Warren Beatty, McCabe and Mrs Miller
The late sixties and seventies is most often seen as the beginnings of the revisionist western. The question is whether the western has ever ceased revising itself ? Way back in 1916 Hell's Hinges could be seen either as revisionist or the birth pangs of the genre. 


The revisionism of Man of the West and The Searchers, not so much recognised at the time, has become clearer in retrospect. Canyon Passage is nothing if not a revisionist western that passed largely unnoticed at the time. McCabe and Mrs Miller is a key revisionist western that was not successful at the box office. The success, on the other hand, of The Wild Bunch has often marked it as the most influential 'revisionist' western along with Sergio Leone's cycle of baroque westerns; I see Peckinpah's Bunch as more elegiac than revisionist. His blend of the elegiac in the relationship between McCrea and Scott and the baroque sequences at the mining camp in Ride the High Country, together with Peckinpah's Pat Garrett and Billy the Kid seem more to the point in this context.
Deadwood
Fast forward to the primordial west, Deadwood, on long form tv.

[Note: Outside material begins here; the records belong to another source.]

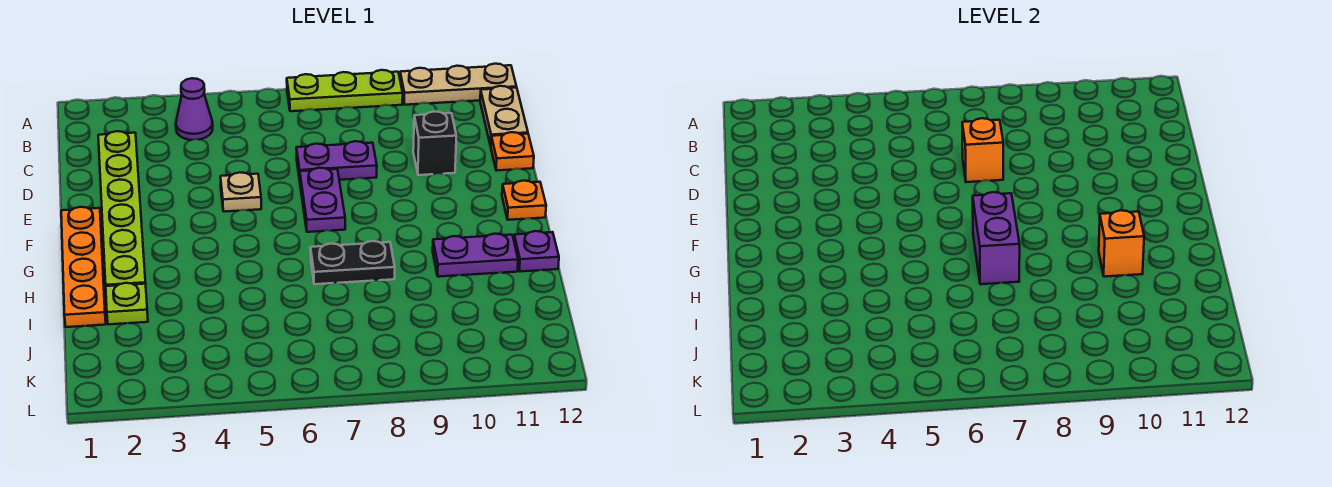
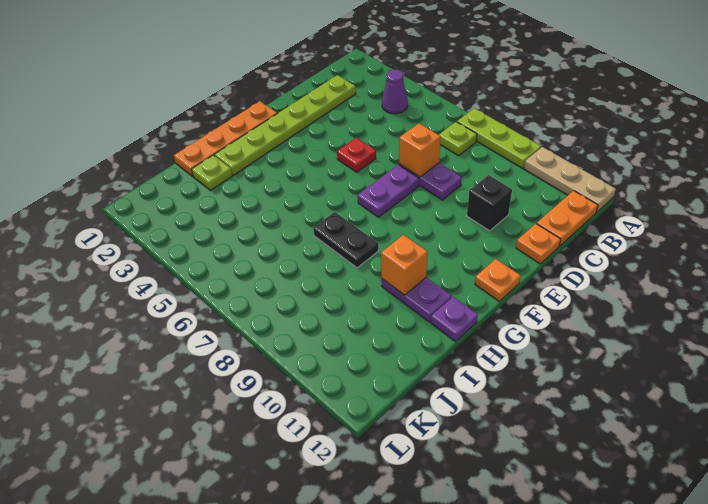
none -> lime plate B7 level 1
tan plate B12:C12 level 1 -> orange plate B12:C12 level 1
tan plate E5 level 1 -> red plate E5 level 1
purple brick G7:H7 level 2 -> none

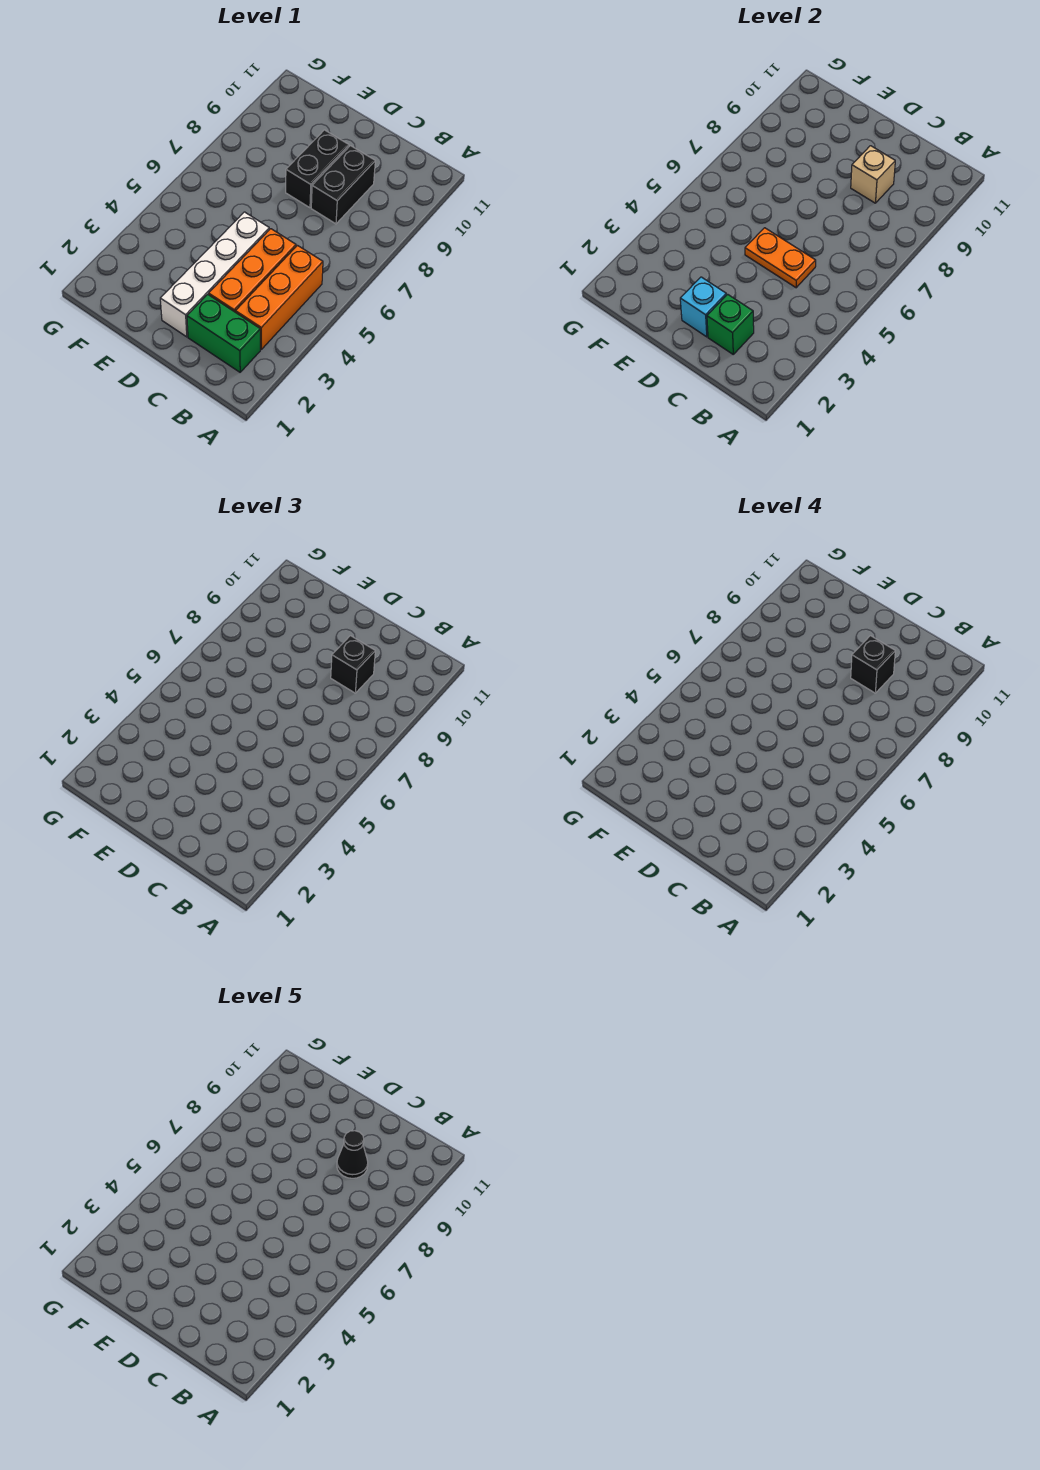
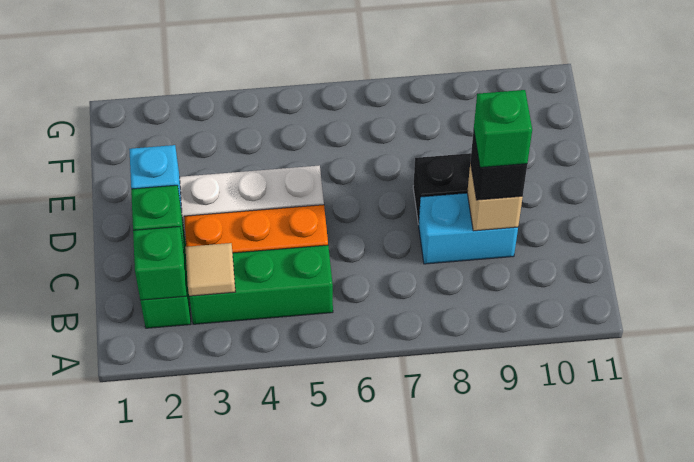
none -> green brick B2 level 2
orange brick B3:B5 level 1 -> green brick B3:B5 level 1
none -> tan tile B3 level 2
orange plate C5:D5 level 2 -> none
black brick C8:C9 level 1 -> cyan brick C8:C9 level 1
black brick C9 level 4 -> green brick C9 level 4
black cone C9 level 5 -> none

To conclude with an unanswered question that of the role of the western in American gun culture: the myth of the rule of the gun - what is reflection, what catalyst?

* The B western ranges widely from basic recycling of conventions to innovative renovations like the Ranown westerns directed by Budd Boetticher, three westerns - The Brass Legend, Valerie and Fury at Showdown - directed by Gerd Oswald and The Naked Dawn (Edgar G Ulmer).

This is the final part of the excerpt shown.